I was trying to learn a little bit more about movies that were coming to DVD that I could review, because I forget things easily because I’m an idiot. In this search for upcoming horror movies, I found a website that is cleverly titled Upcoming Horror Movies. What’s good about it is that it tells you about upcoming horror movies. What a novel idea! While browsing this website, I noticed that every week they mention what is hitting DVD and/or Blu Ray, and I can add things to my queue from there. Seeing that there was a movie about a banshee piqued my interest, because the idea of wailing spirits is pretty creepy to me. One thing about this website, known as UHM for short, is that there aren’t always reviews listed with the movies coming out, so I had no idea how good this would be. I guess this could also be looked at as a good thing because I had no preconceived notion of how it would be. Or, it could have spared me from watching this steaming pile of shit.

 

Poor Lauren Holly…your butt looked so cool in Dumb & Dumber! Hahaha okay, this isn’t Lauren Holly, but it did give me an excuse to use the word “butt”.

 

The film starts with a group of medieval knights battling a robed figure, ultimately trapping the head of the figure in the box. Spoiler alert, it’s a banshee. Cut to present day, we see an actress who looks like she was hired because she looked like Lauren Holly had been melted a little bit and had fake boobs slapped onto her. Turns out, it actually was Lauren Holly, and I hate to break the news to you, but she melted and looks like she had fake boobs slapped onto her. Her character is an archaeology professor who, along with some of her students, find a box hidden at the university which contains the disfigured head of some sort of banshee-like creature. Can you see where this is going? The banshee head screams and we get to see hilarious reaction shots of what these actors would do if they heard loud sounds. This is where things get a little complicated, if by complicated I mean shitty. Oh who am I kidding, this thing was shitty from the start. Apparently the banshee scream cursed all of the characters who heard it and they all suffer from banshee-influenced hallucinations, some of them are even attacked and killed. It is determined that screaming when you see the banshee is what gives her power, so if you are quiet when you see her, you’re cool. The box was hidden years ago by Lance Henriksen, who plays Lance Henriksen, and all the characters go to him for help at his mansion that is strewn with female mannequins, which I assumed was filmed at his actual house. The banshee confronts everyone there, kills Lance, but eventually her head gets put back in the box, saving everyone from the creature.

 

I have a feeling that Mr.

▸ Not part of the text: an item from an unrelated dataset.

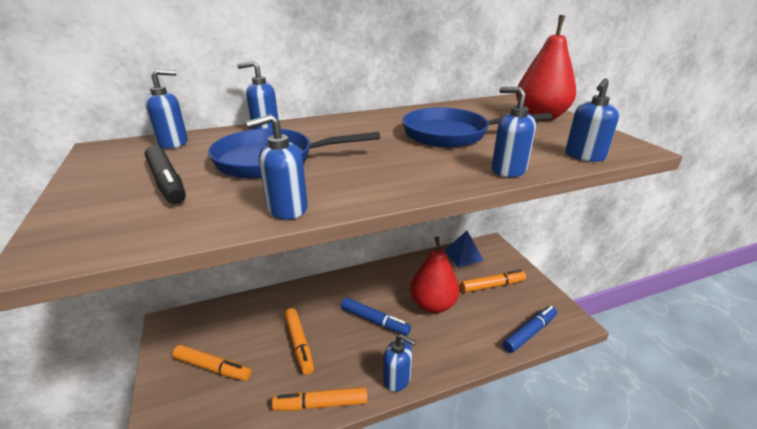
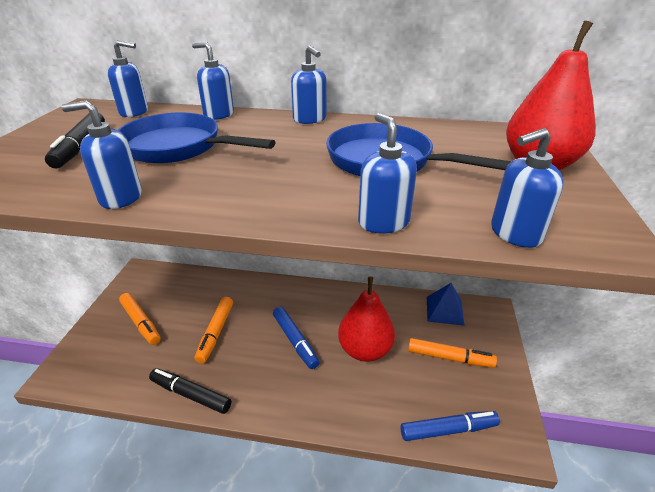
camera: 30 degrees right, 5 degrees up
(321, 404) = (190, 395): orange marker -> black marker
(397, 379) = (269, 406): blue soap dispenser -> blue soap dispenser (310, 119)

Henriksen also provided his own shotgun and robe.

 

Remember when I reviewed that movie Chupacabra Terror? Well, this movie is equally as shitty. These movies are terrible and the creature is completely arbitrary, but by throwing in a word like “banshee” or “chupacabra”, it’s almost like you expect someone to build upon the strange and creepy phenomenon. Wrong! I’ve also learned that Lauren Holly really has nothing better to do these days, and that Lance Henriksen really will be in ANY movie, as long as the check clears. Does anyone know Lance Henriksen’s going rate these days? He is part of a group of actors that I really believe have a daily rate for “work”, and as long as you pay them that rate, they’ll do anything. Shitty horror movie, terrible sci-fi, roof your house, mow your lawn, virtually anything. I’m going to continue to check UHM for what is going to be coming out, but I think I’ll do a little more research as far as the quality of these films go.